A new vaccine against bird flu being developed by an Australian company is a step closer today with the announcement that CDC Atlanta will conduct pre-clinical trials on a candidate vaccine developed by Melbourne biotechnology company BioDiem and Dutch company Akzo Nobel’s Nobilon.
The flu virus changes every season. So today’s flu vaccines are grown in chicken eggs each year using a killed version of the current influenza virus doing the rounds. It’s a slow process – too slow if a pandemic bird flu emerges.
If it passes the trials, BioDiem’s vaccine will have several advantages.
It is a live vaccine and their seasonal flu vaccine based on the same technology has been shown to give broader protection against influenza virus variants in comparison with an inactivated flu vaccine. So while an inactivated pandemic flu vaccine would have to be remade to be effective each time the flu virus genetically changes, BioDiem’s flu vaccine would be expected to still provide meaningful protection.
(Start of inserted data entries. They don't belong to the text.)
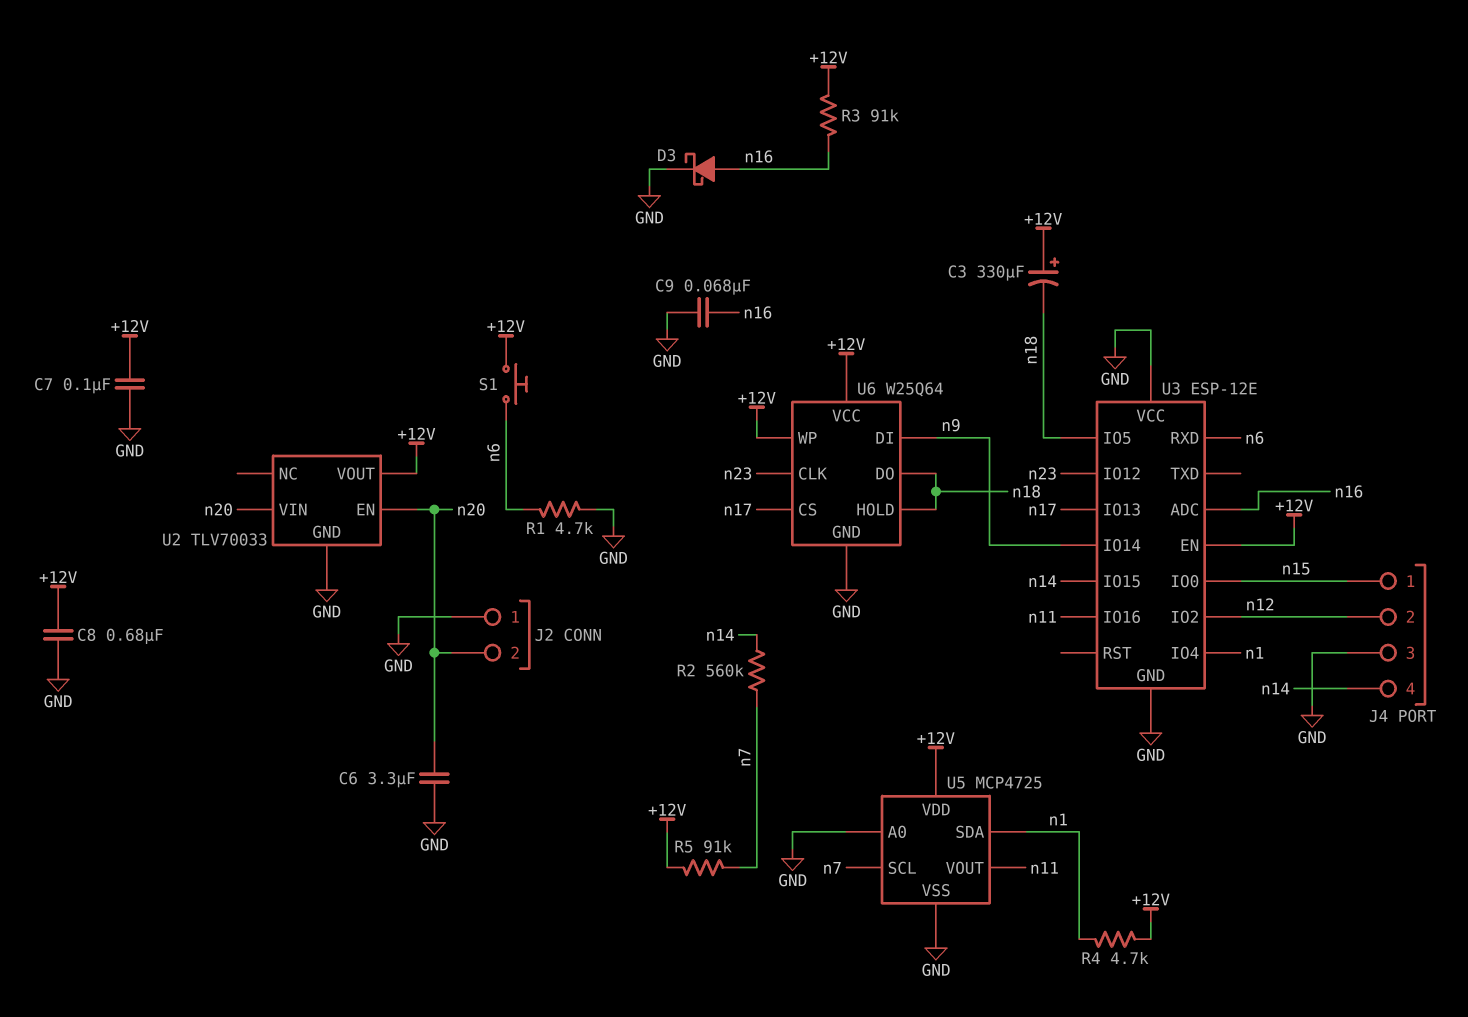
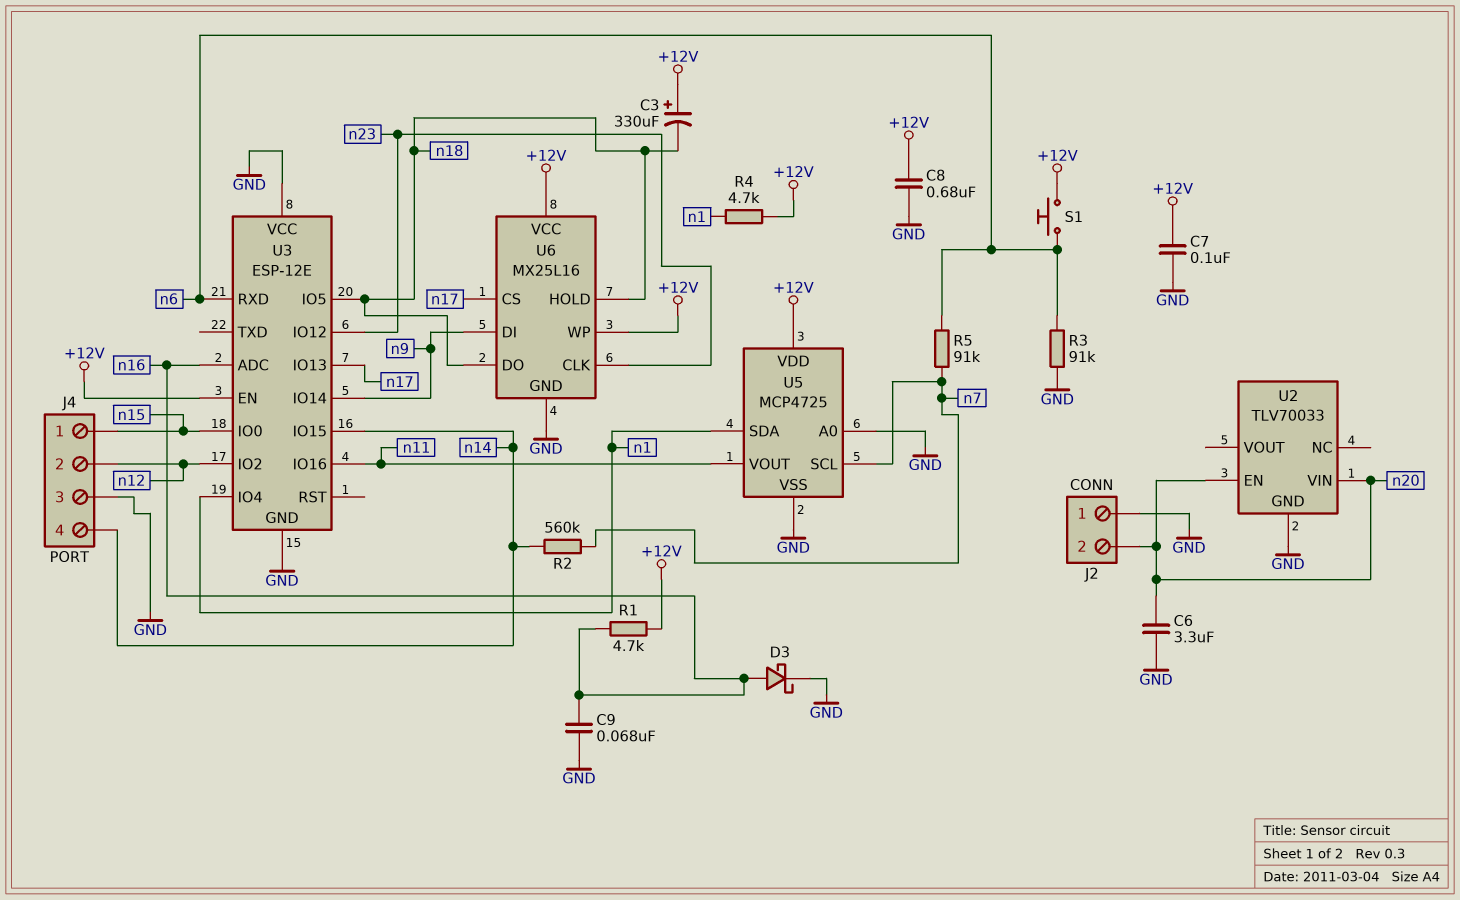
R1: 4.7k (GND, n6) -> 4.7k (+12V, n16)
R3: 91k (+12V, n16) -> 91k (GND, n6)
R5: 91k (+12V, n7) -> 91k (n6, n7)
U2 pin VOUT: +12V -> none
U6: W25Q64 -> MX25L16

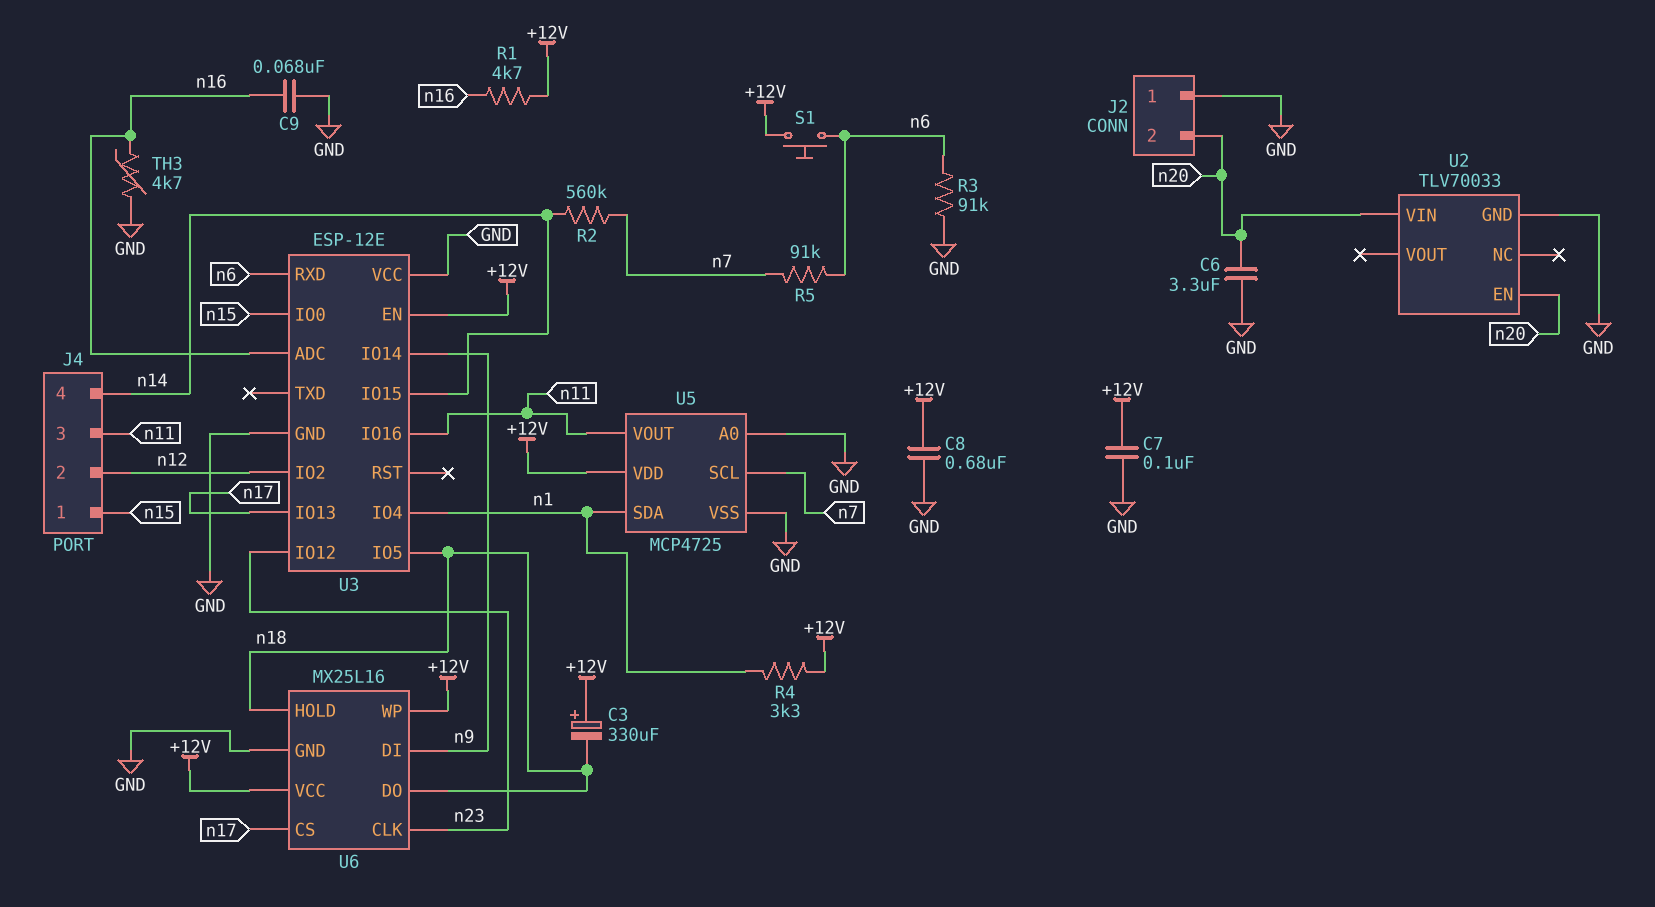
D3: schottky (A n16, K GND) -> none
J4 pin 3: GND -> n11
R4: 4.7k (+12V, n1) -> 3.3k (+12V, n1)
TH3: none -> 4.7k (GND, n16)

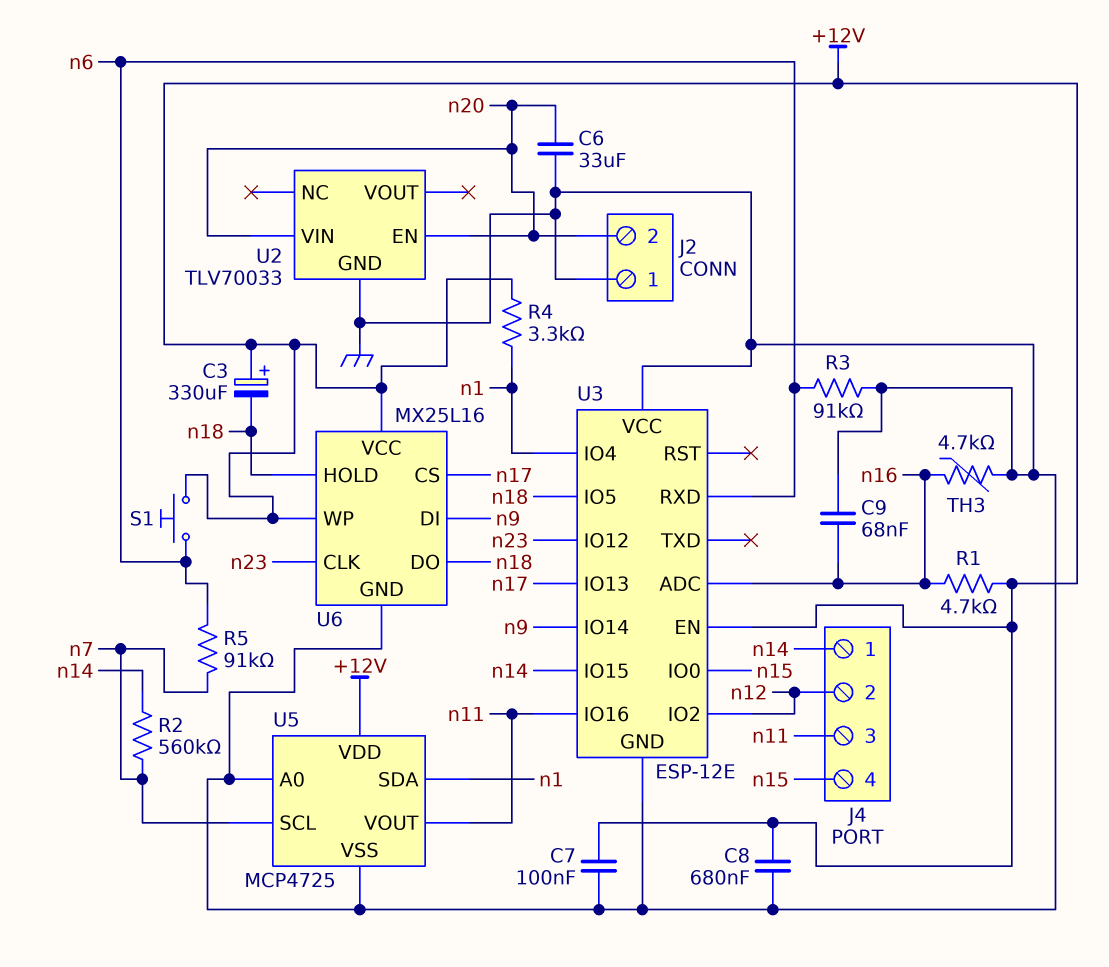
C6: 3.3uF (GND, n20) -> 33uF (GND, n20)
J4 pin 1: n15 -> n14
J4 pin 4: n14 -> n15

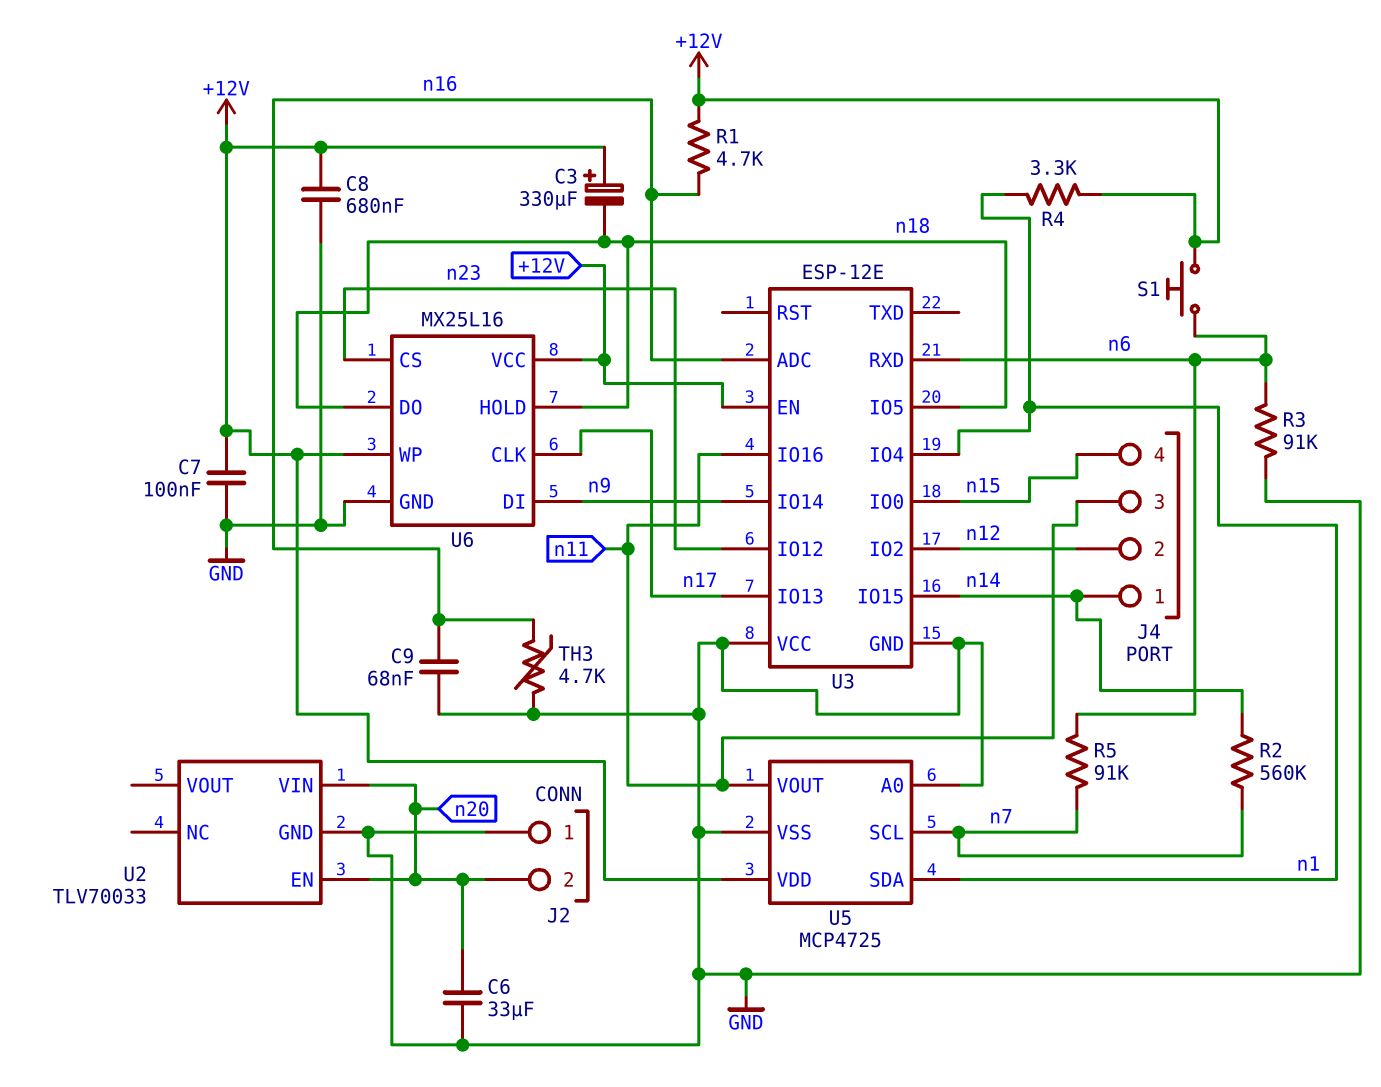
U6 pin CLK: n23 -> n17
U6 pin CS: n17 -> n23

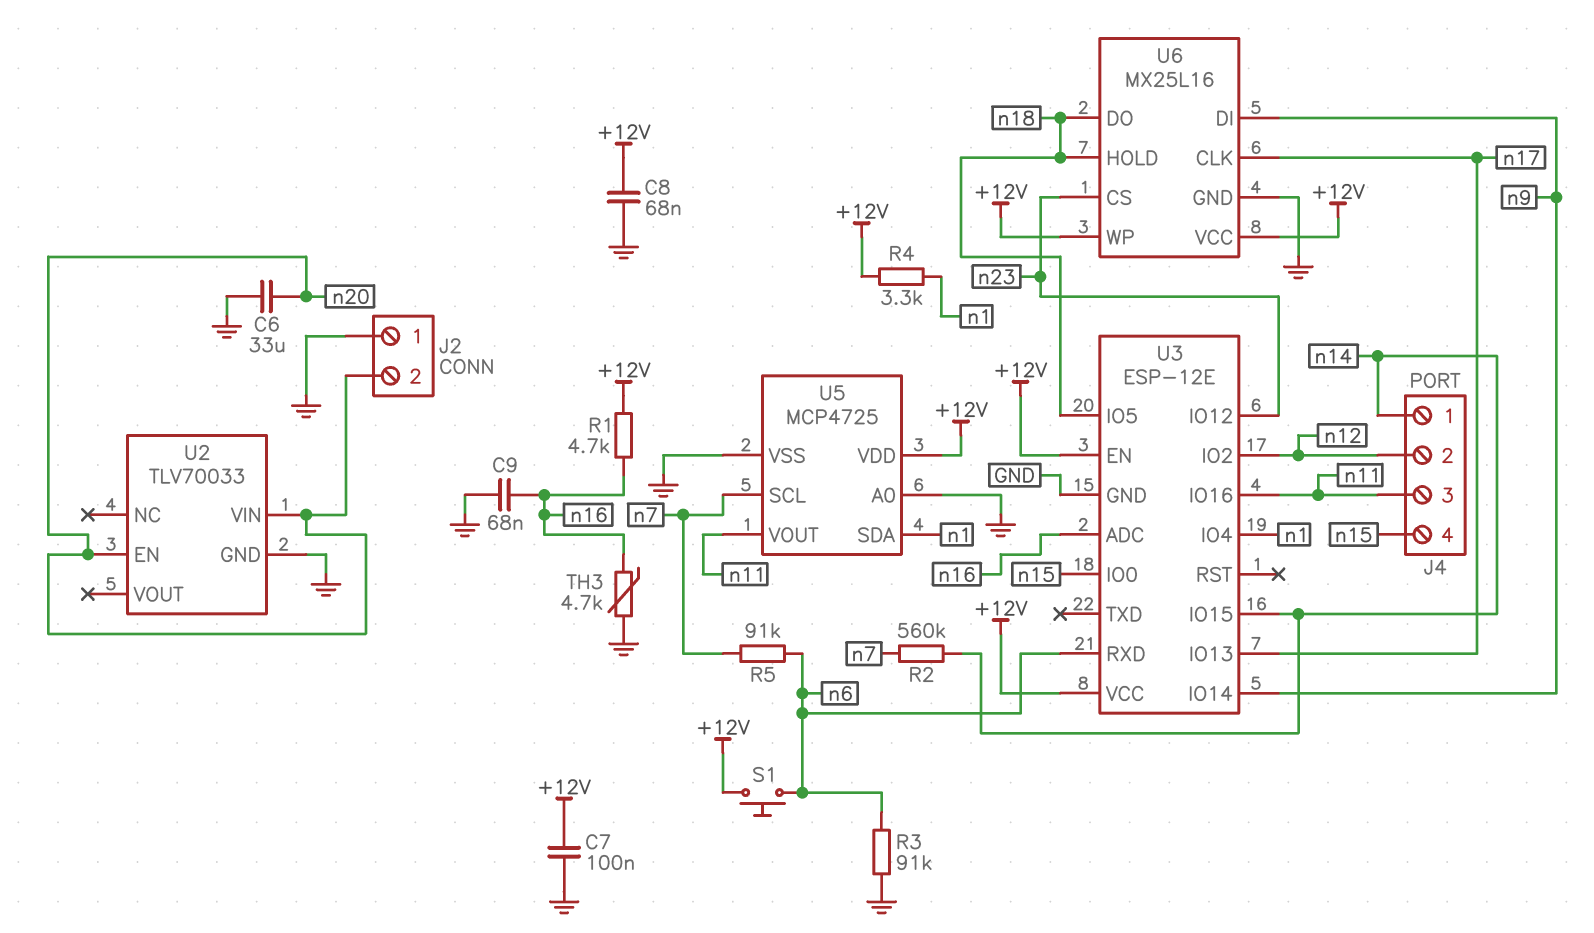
C3: 330uF (plus +12V, minus n18) -> none
C8: 680nF (+12V, GND) -> 68nF (+12V, GND)
U3 pin VCC: GND -> +12V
The new vaccine can be grown in cell culture, so it can be mass produced faster. The current vaccine is made in eggs – a time consuming process taking at least three to four months – and the world capacity for vaccine production in eggs is limited, particularly if the chickens are infected.
It will require just one dose and will give coverage within a day of administration. The inactive vaccines in development require two shots three weeks apart and then take two weeks to give protection.
The new vaccine would also be administered as a nasal spray, allowing fast distribution and no needles.
The US CDC at Atlanta is amongst the world’s foremost authorities in emerging disease threats so it’s exciting that they have agreed to run the pre-clinical trials.